Mr. DiPippa may have obtained this information from the affidavit of probable cause that accompanied the search warrant, which references the effigy burning. From the photograph in the affidavit and the description of the events, it does not appear that the burning of the effigy occurred in the proximity of and in a manner that obstructed law enforcement, which is the controlling predicate crime for which Mr. DiPippa was charged. Interestingly, the affidavit raises an inference that Mr. DiPippa or someone who was his associate was suspected of being involved in burning the effigy-which would certainly undercut the effigy-burning as a comparator incident. See Affidavit, ¶ 19 (characterizing the smoke-bomb throwing by Mr. DiPippa as being coordinatedi.e., in close proximity and at approximately the same time as the burning of the effigy).
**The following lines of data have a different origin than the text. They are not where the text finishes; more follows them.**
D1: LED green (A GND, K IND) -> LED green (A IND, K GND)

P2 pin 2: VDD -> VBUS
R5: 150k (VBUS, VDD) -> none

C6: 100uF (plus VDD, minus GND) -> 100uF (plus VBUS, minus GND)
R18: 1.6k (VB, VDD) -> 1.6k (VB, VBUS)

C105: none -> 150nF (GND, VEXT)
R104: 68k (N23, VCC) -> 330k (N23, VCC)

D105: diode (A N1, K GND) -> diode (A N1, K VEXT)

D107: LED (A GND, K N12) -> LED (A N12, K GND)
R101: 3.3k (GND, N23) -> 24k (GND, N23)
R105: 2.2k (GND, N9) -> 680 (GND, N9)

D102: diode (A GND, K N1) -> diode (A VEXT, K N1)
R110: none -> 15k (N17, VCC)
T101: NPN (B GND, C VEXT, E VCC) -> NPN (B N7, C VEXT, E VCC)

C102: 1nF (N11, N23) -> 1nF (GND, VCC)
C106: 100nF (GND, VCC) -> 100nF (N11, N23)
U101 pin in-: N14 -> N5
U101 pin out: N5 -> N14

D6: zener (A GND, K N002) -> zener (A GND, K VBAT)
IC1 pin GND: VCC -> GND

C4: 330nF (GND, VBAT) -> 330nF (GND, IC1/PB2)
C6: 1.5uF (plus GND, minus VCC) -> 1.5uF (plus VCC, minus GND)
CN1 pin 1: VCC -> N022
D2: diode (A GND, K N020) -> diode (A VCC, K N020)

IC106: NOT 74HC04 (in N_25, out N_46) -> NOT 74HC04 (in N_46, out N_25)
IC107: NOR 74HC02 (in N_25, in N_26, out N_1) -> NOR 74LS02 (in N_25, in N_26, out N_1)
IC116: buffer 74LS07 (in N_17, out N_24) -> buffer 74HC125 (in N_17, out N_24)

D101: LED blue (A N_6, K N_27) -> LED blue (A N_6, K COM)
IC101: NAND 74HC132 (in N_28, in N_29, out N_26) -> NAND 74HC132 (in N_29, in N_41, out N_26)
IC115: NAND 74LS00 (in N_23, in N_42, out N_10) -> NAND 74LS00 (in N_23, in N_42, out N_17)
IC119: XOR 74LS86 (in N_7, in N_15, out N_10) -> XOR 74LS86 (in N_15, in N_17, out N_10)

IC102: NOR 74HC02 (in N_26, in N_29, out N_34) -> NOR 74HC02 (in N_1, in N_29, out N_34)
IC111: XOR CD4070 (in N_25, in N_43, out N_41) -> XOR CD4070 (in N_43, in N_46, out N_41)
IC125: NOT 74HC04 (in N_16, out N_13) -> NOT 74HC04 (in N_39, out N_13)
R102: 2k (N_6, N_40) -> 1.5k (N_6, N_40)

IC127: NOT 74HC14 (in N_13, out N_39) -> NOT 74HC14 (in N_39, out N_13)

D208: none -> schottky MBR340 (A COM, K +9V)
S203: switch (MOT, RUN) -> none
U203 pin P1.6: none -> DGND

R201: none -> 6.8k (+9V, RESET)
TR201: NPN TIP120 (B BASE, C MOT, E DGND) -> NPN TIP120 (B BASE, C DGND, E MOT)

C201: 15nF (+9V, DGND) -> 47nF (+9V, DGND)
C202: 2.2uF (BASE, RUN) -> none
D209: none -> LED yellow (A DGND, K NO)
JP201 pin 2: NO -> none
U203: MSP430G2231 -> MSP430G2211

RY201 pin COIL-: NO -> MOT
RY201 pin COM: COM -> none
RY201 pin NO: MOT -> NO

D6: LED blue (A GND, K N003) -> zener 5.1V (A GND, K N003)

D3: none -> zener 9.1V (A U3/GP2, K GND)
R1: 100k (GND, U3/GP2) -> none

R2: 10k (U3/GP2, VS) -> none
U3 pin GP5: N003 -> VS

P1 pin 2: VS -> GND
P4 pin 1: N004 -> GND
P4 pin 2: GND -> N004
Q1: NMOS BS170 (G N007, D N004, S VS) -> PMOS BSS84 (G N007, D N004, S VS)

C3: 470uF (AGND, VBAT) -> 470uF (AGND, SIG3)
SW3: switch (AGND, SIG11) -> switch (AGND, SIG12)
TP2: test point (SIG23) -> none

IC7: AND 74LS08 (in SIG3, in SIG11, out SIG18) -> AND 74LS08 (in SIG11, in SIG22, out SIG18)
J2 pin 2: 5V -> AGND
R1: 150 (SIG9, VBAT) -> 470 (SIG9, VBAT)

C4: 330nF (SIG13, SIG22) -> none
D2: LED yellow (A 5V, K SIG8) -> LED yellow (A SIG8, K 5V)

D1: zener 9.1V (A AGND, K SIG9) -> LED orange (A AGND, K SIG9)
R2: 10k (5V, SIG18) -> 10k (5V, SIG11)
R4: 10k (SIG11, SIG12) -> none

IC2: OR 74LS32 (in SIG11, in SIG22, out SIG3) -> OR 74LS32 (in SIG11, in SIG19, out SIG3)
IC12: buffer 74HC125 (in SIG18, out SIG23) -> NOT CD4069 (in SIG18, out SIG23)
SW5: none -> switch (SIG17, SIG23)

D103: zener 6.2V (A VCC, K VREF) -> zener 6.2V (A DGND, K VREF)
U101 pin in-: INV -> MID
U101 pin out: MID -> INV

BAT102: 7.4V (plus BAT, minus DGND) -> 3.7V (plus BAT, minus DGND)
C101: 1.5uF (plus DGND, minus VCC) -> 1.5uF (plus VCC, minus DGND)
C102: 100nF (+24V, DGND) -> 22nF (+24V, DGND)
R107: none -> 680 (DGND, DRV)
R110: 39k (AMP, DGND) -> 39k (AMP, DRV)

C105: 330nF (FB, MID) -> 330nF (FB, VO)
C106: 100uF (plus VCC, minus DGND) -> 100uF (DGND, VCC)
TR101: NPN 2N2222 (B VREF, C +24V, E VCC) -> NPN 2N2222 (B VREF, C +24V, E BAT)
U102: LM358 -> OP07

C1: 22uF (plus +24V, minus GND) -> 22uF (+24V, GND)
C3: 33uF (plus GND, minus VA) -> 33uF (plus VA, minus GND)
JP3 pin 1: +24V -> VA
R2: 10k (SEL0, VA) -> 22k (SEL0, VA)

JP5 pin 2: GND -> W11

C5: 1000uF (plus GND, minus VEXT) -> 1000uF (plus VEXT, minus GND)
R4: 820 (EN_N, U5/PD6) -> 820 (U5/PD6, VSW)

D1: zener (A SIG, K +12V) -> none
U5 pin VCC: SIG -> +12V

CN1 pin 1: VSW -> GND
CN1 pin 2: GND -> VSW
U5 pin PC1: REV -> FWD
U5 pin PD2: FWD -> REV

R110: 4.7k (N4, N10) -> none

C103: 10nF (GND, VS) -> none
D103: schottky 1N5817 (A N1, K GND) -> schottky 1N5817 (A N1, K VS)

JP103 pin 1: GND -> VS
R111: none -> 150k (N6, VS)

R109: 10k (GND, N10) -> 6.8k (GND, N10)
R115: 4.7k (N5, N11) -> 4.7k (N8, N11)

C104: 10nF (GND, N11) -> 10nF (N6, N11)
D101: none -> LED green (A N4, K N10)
Finally, Mr. DiPippa asks for discovery into this issue. But the Supreme Court has made clear that given the deference afforded to prosecutorial discretion, the standard for obtaining discovery is rigorous. There already has to be “meat on the bone” of the claim for there to be discovery, and because Mr. DiPippa offers only an unsubstantiated theory of selective prosecution, he is not entitled to discovery on the matter. United States v. Armstrong, 517 U.S. 456, 464 (1996) (“the showing necessary to obtain discovery should itself be a significant barrier to the litigation of insubstantial claims”); Martinez, 103 F.Supp.3d at 680 n.8.

VIII. Mr. DiPippa's motion for the disclosure of the identity of the government's confidential informant (ECF 83).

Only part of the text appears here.